Left: Catalan pro-independence supporters celebrate after polls close. AFP: Gerard Julien
Two contradictory groundswell political movements are colliding on the European scene with unpredictable results:
The emergence of a supranational government with a growing top-down bureaucracy in Brussels once seemed to be undermining the old nation-state concept which had buried internal regional differences in most European states. But an increasingly powerful united Europe had loosed old local regional nationalisms, Scotland in the United Kingdom, for example; even Brittany in highly centralized France, and the northern, more advanced region of Italy from its seemingly perpetual impoverished south, Slovakia breaking away from the old Czechoslovakia.
But just when the European Union seemed not only to be firmly established, moving on to more accumulation of power, it has been hit by two crises. One is the threat to the common currency [which of course Britain with its still powerful sterling and The City as a world financial center refused to join]. With still individual economic strategies, member nations of the Euro find themselves at odds on credits and purchasing power. The avalanche of migrants from the Middle East and Africa finds the European countries unable to advance a common migrants policy. There they are caught between their declining birth rates and the need for a continuing labor pool, and the cultural threat of massive Moslem cultural invasion.
The growing European dilemma was illustrated this past weekend when a majority of voters in Catalonia, voted for independence. As Spain’s most economically advanced region with a per capita gross national income higher than the EU average, its 7.5 million produce some 20% of Spain’s gross national product and a third of its exports. Its capital Barcelona is increasingly a center for international business – now ranked sixth in Europe.
With an ancient language and cultural traditions, Catalan nationalism has been one of the principal Iberian political debates for decades. Catalan autonomy was one issue which brought on the bloody civil war of 1936-30, and their “nationalists” were one of the strongest underground oppositions to almost four decades of the Franco dictatorship.

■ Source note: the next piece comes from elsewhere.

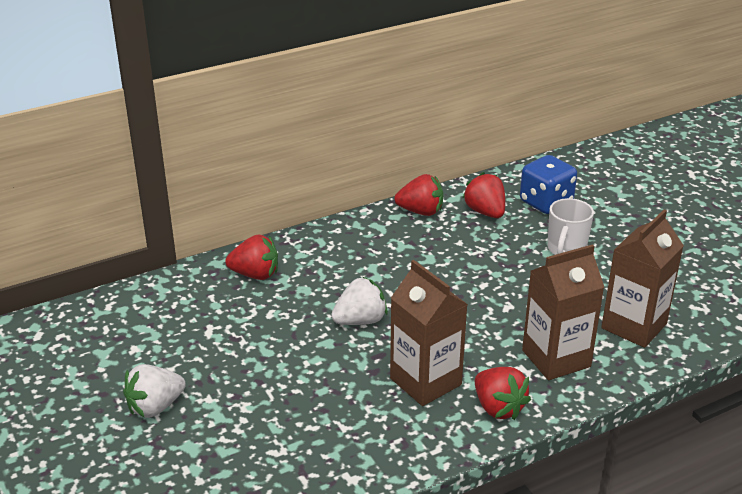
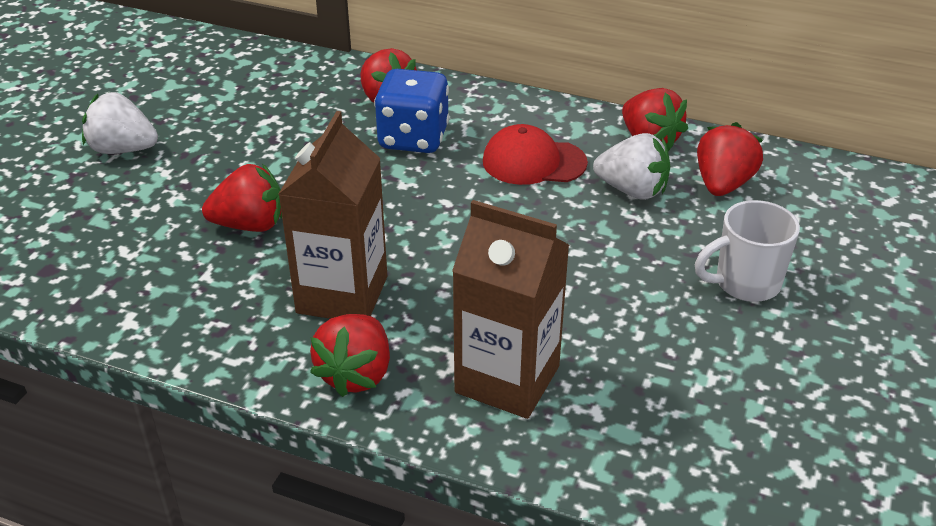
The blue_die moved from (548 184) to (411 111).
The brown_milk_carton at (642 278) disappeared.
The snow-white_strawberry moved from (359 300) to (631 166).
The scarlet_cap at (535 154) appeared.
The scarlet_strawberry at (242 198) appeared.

With the restoration of the Spanish monarchy, the central government has conceded more and more to the region. In 1978: Spain’s new constitution recognized Catalonia among various distinct communities but laid down its “indissoluble unity”. In 1979, the Catalans approved by referendum a new autonomy statute giving them more powers in healthcare, education and culture. In 2006, still another autonomy charter, negotiated with the then Madrid Socialist government, increased their fiscal and judicial powers, describing Catalonia as a “nation.” But in 2012, conservative People’s Party Prime Minister Mariano Rajoy rejected Catalan president Artur Mas’s call for greater tax-and-spend powers. Last year Mas’ referendum – in defiance of Madrid – resulted in 80% voting for independence but with only 37% voting. In Sunday’s election, the two parties representing the independence line have won at least half the regional parliamentary seats, with a promised declaration of independence in 2017.
The migration of low skill manufacturing to other parts of Spain and international competition has driven its politics even further, hit hard by the downturn in Spain’s booming economy before 2008. Unemployment, especially among the young, has stood at 23%, well above the12% nationally and contributes toward the political instability.
In Madrid, Rajoy is caught between a rock and a hard place with national elections scheduled before December. With strong nationalism in the neighboring Basque country, he cannot afford to make further concessions to the Catalan independendistas.
Other EU governments, faced with similar challenges, have warned that an independent Catalonia would not be welcomed into the Union. That would include using the common currency, an important tool for Barcelona’s increasingly sophisticated international business center.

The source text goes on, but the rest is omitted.